UVic research challenges modern tectonic theory
Some 250-million-years ago, our planet was a very different place indeed, with the continents we know today clustered together in one large supercontinent known as Pangea. But what processes were involved in the construction of Earth’s most recent and renowned supercontinent? A new study led by recent PhD grad, Jessica Shaw, raises some questions about the geological processes involved and challenges a major tenant of modern plate tectonic theory.
Across Spain and Portugal, the ancient Variscan mountain belt of Western Europe bends back on itself in a tight S-shape. Most earth scientists agree this mountain belt was constructed through the continental collisions that formed Pangea. “A fundamental assumption of plate tectonic theory is that tectonic plates are internally rigid and deform only at their margins – where, for example, they collide to create mountain belts ,” says Shaw.
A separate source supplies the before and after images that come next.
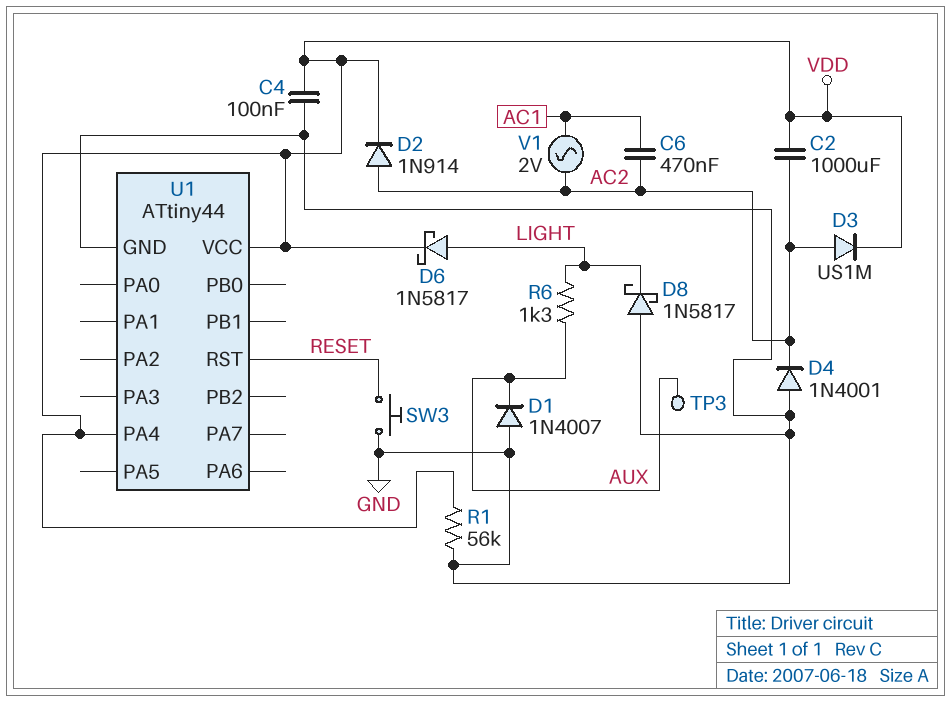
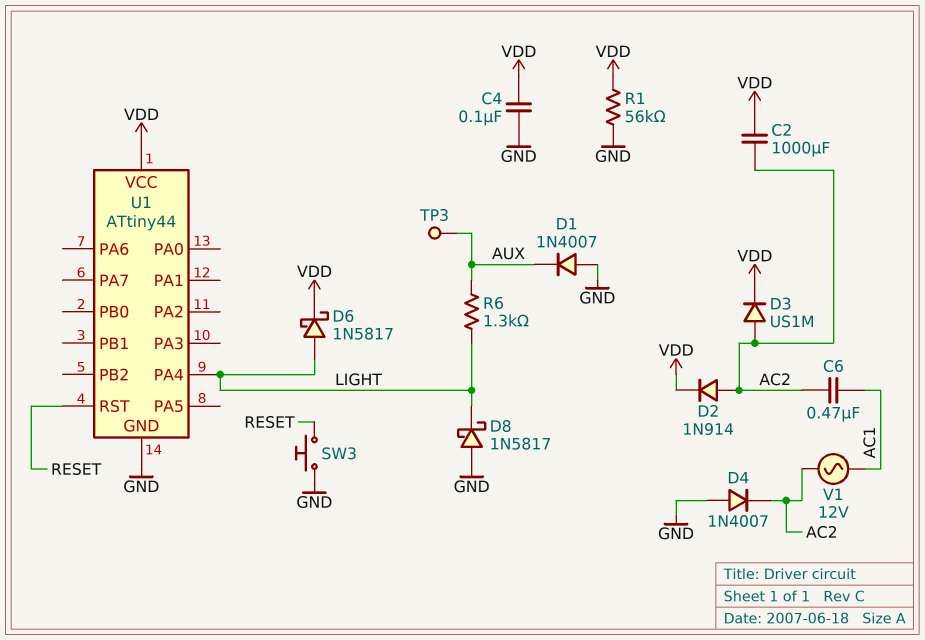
D4: diode 1N4001 (A GND, K AC2) -> diode 1N4007 (A GND, K AC2)
U1 pin PA4: VDD -> LIGHT
V1: AC 2V (AC1, AC2) -> AC 12V (AC1, AC2)

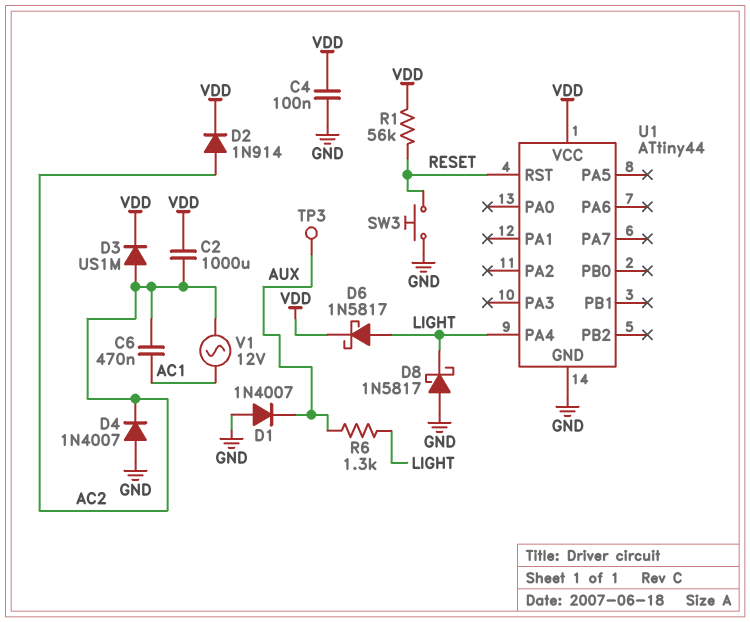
R1: 56k (GND, VDD) -> 56k (RESET, VDD)

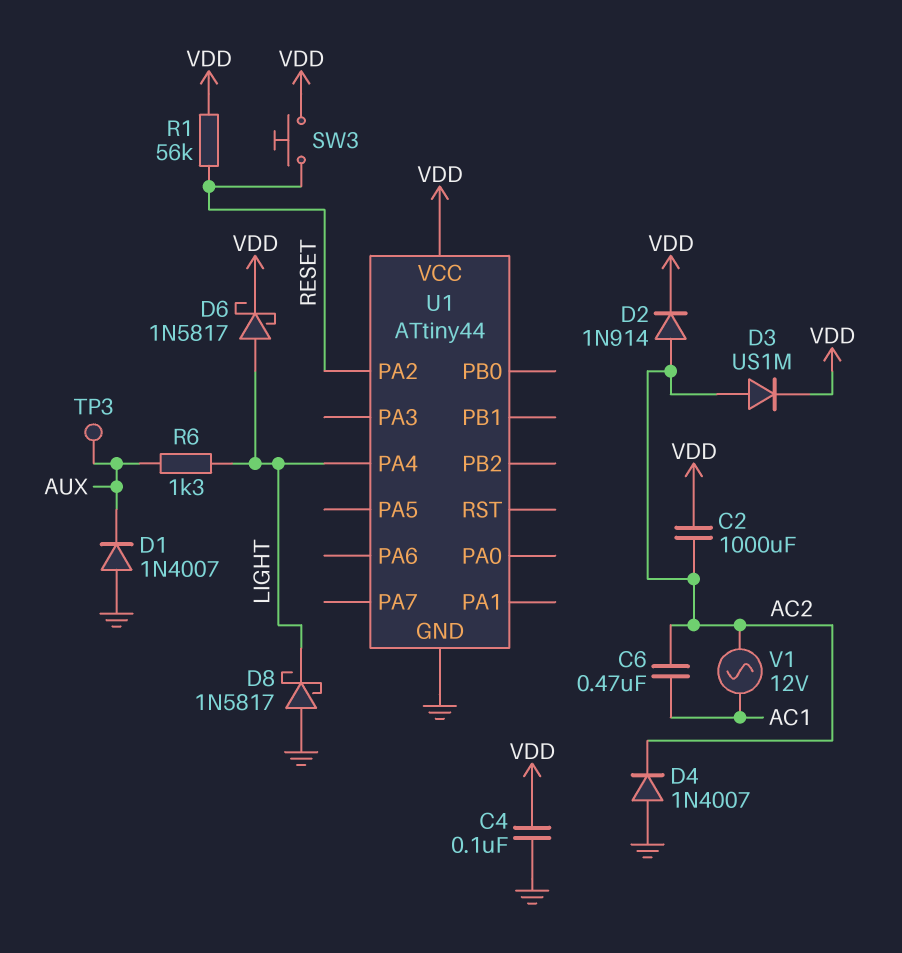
SW3: button (GND, RESET) -> button (RESET, VDD)
U1 pin PA2: none -> RESET
U1 pin RST: RESET -> none

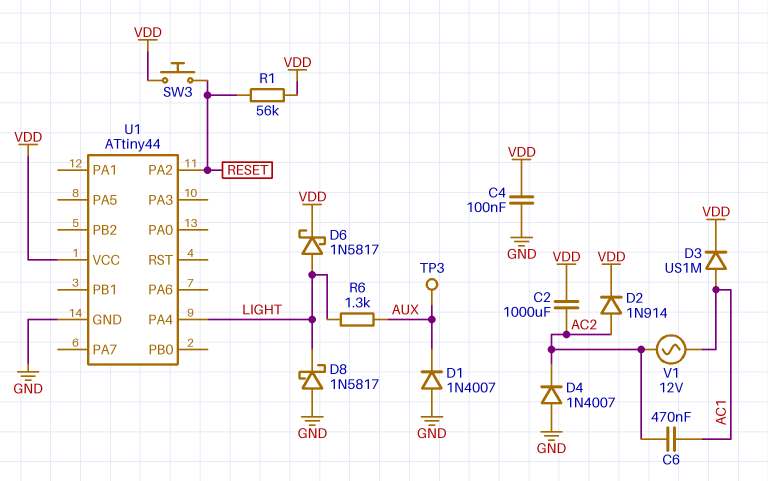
D3: diode US1M (A AC2, K VDD) -> diode US1M (A AC1, K VDD)

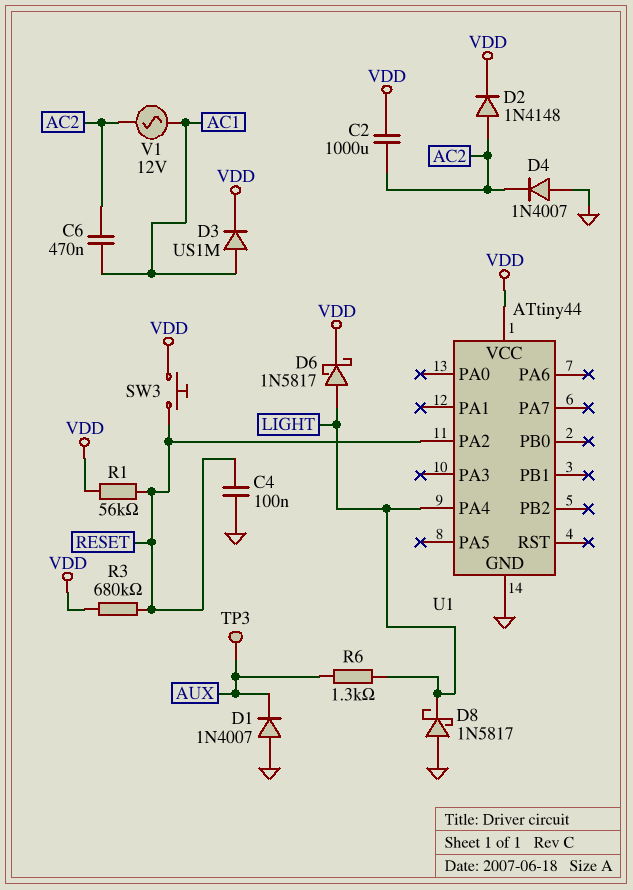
C4: 100nF (GND, VDD) -> 100nF (GND, RESET)
D2: diode 1N914 (A AC2, K VDD) -> diode 1N4148 (A AC2, K VDD)
R3: none -> 680k (RESET, VDD)

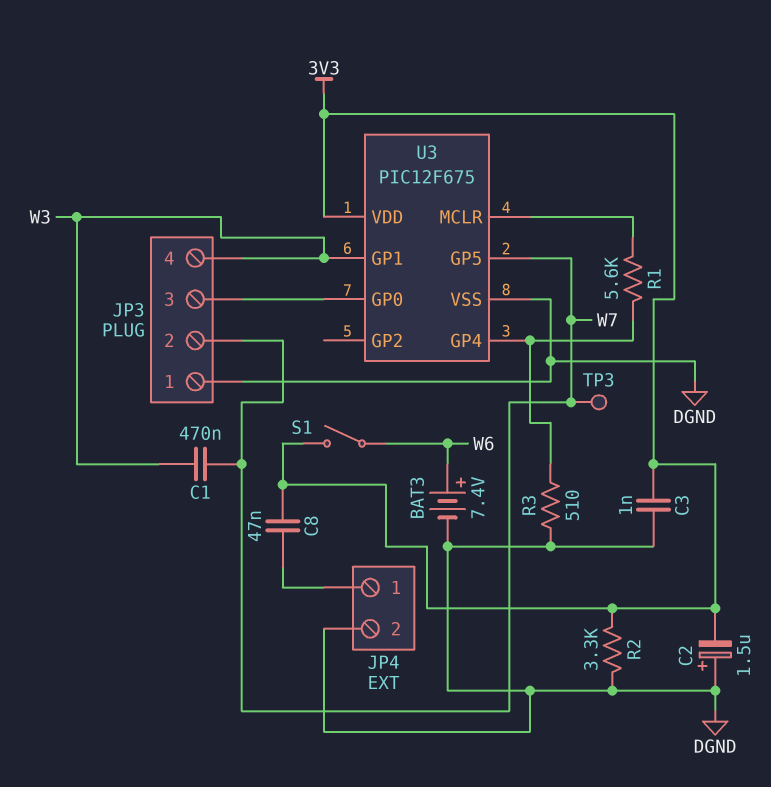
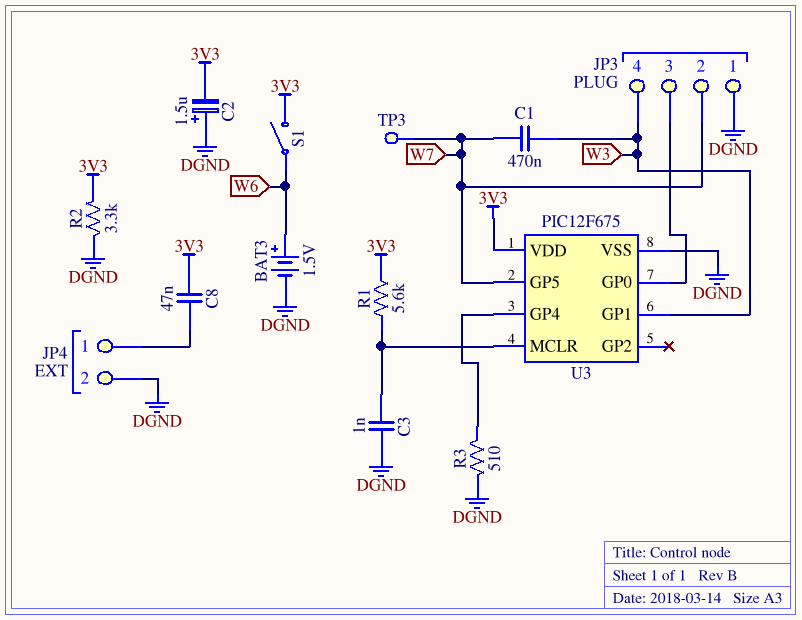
BAT3: 7.4V (plus W6, minus DGND) -> 1.5V (plus W6, minus DGND)
C3: 1nF (3V3, DGND) -> 1nF (DGND, U3/MCLR)
R1: 5.6k (U3/GP4, U3/MCLR) -> 5.6k (3V3, U3/MCLR)

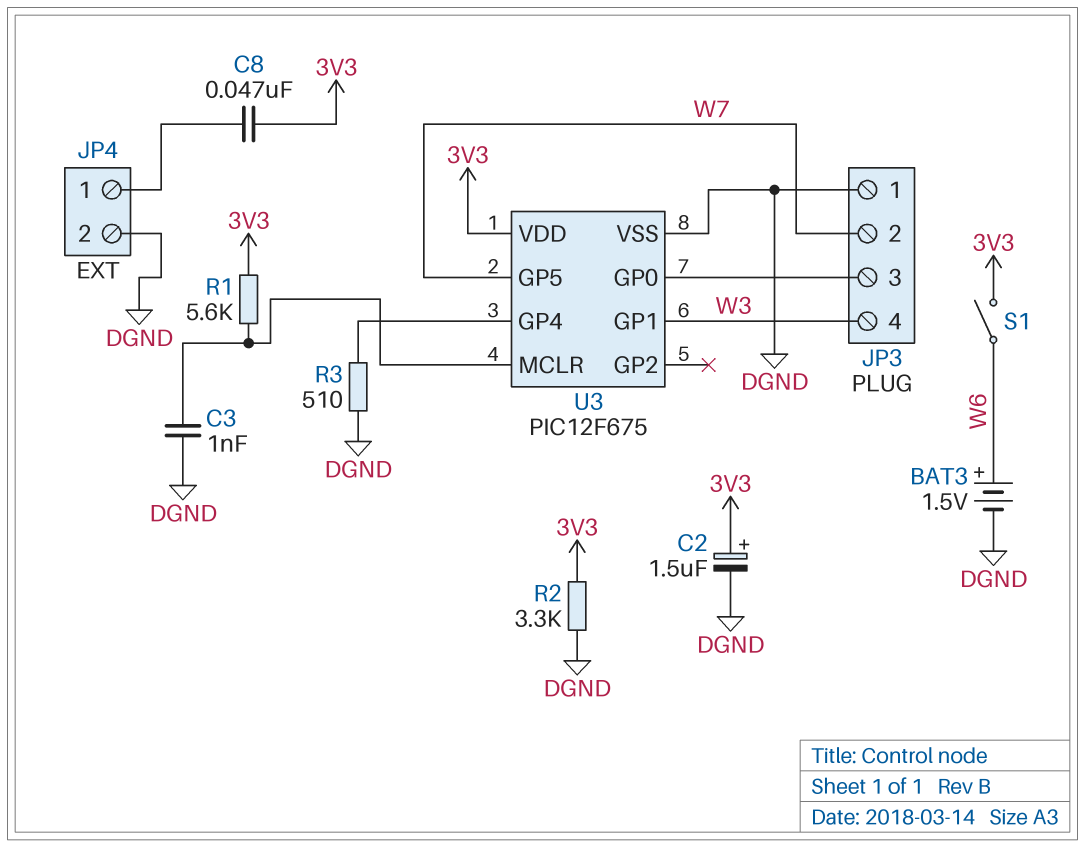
C1: 470nF (W3, W7) -> none
C2: 1.5uF (plus DGND, minus 3V3) -> 1.5uF (plus 3V3, minus DGND)
TP3: test point (W7) -> none

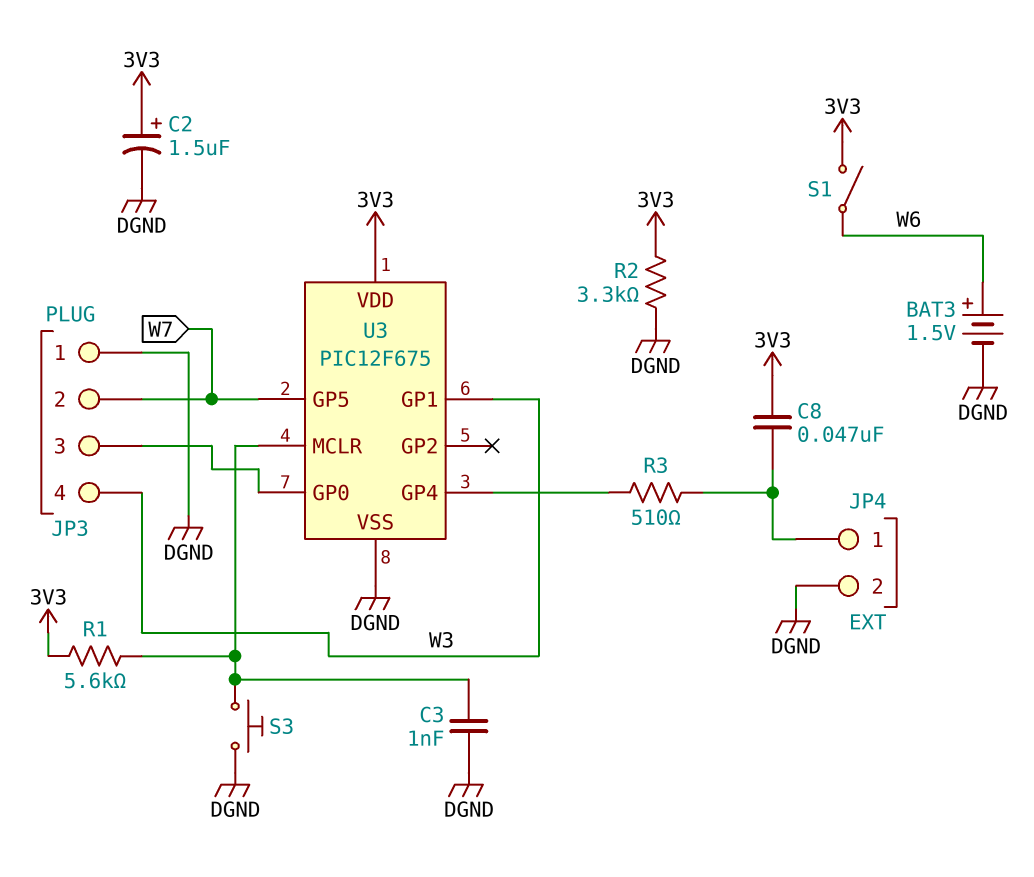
R3: 510 (DGND, U3/GP4) -> 510 (JP4/1, U3/GP4)
S3: none -> button (DGND, U3/MCLR)

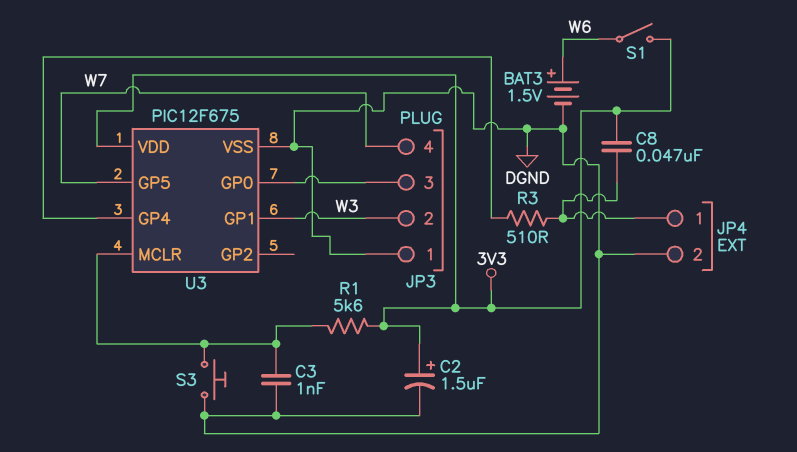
JP3 pin 2: W7 -> W3
JP3 pin 4: W3 -> W7
R2: 3.3k (3V3, DGND) -> none

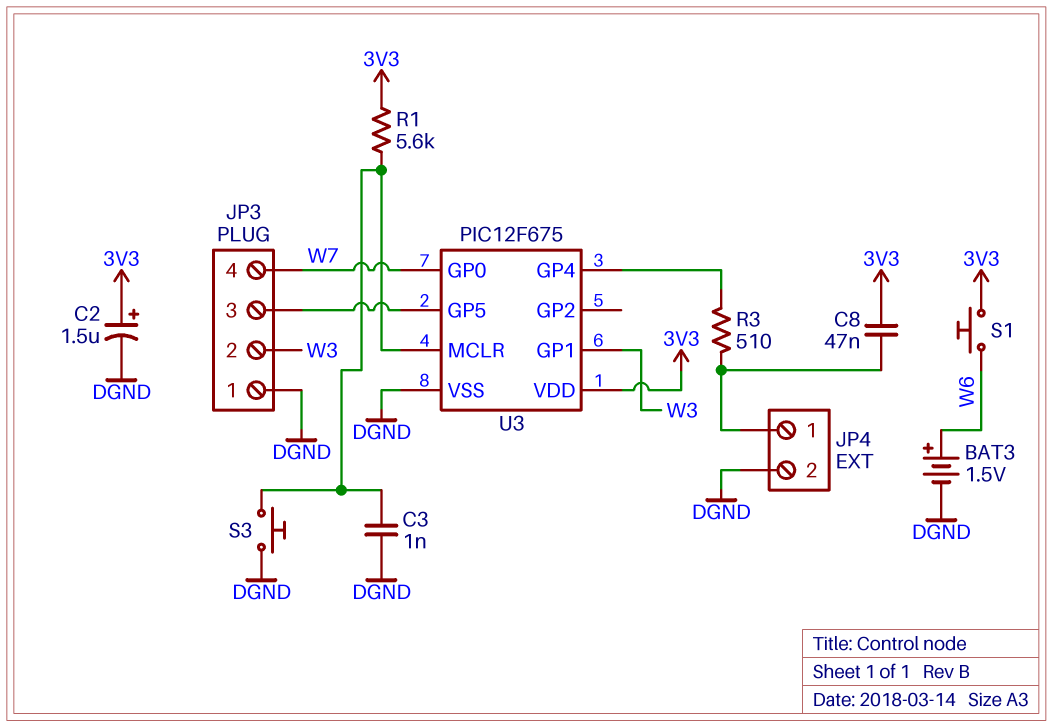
S1: switch (3V3, W6) -> button (3V3, W6)
U3 pin GP0: JP3/3 -> W7
U3 pin GP5: W7 -> JP3/3

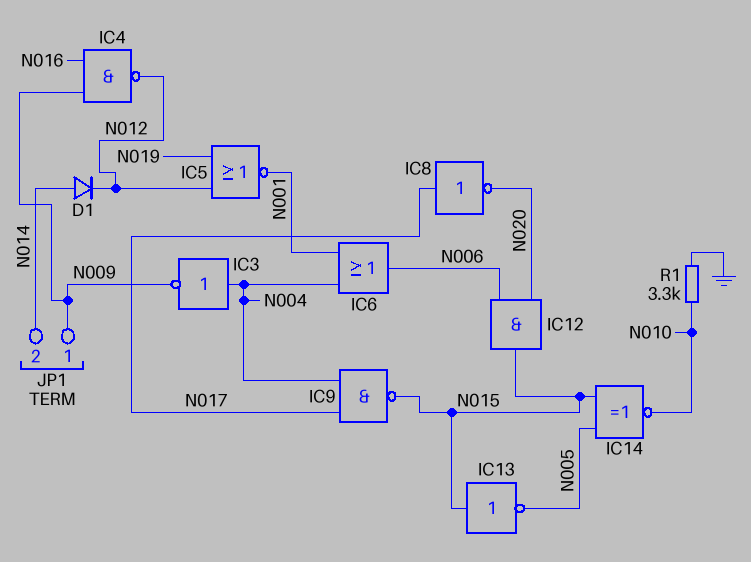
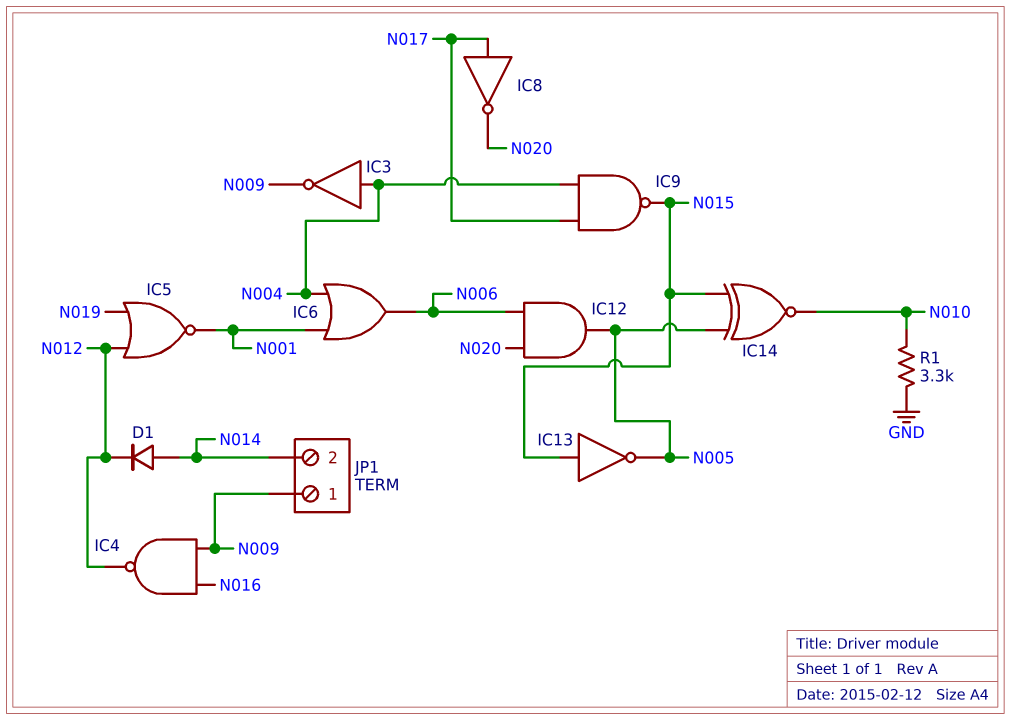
IC12: AND (in N006, in N020, out N015) -> AND (in N006, in N020, out N005)

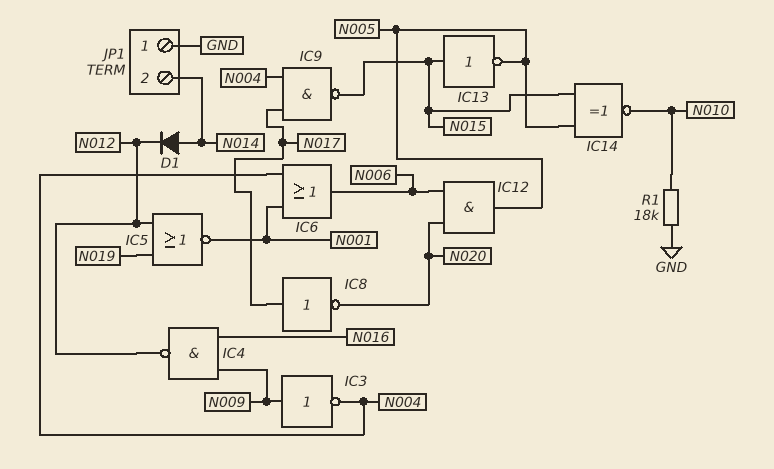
IC3: NOT (in N004, out N009) -> NOT (in N009, out N004)
JP1 pin 1: N009 -> GND
R1: 3.3k (GND, N010) -> 18k (GND, N010)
By analyzing hundreds of small folds within rocks of NW Spain, Shaw and her colleagues provide evidence suggesting that the Variscan mountain belt was once linear, and was shortened lengthwise into its modern S-shape after its initial construction.
“Essentially, this means that the tectonic plate containing the Variscan had to deform internally for the mountain belt to reach its current geometry, which would be difficult to achieve at the core of a supercontinent,” says Shaw. “Though there are many outstanding questions regarding the mechanisms of such a process, our findings challenge both the long-standing models for Pangea formation, and the assumption that all tectonic plates are internally rigid.”
The data imply that construction of the Variscan mountain belt may have predated Pangea, and that the true record of supercontinent formation may be the subsequent deformation of the Variscan itself. The continuing research of Shaw and her colleagues is exploring this possibility.
The study was published this August online in Lithosphere, a journal of the Geological Society of America.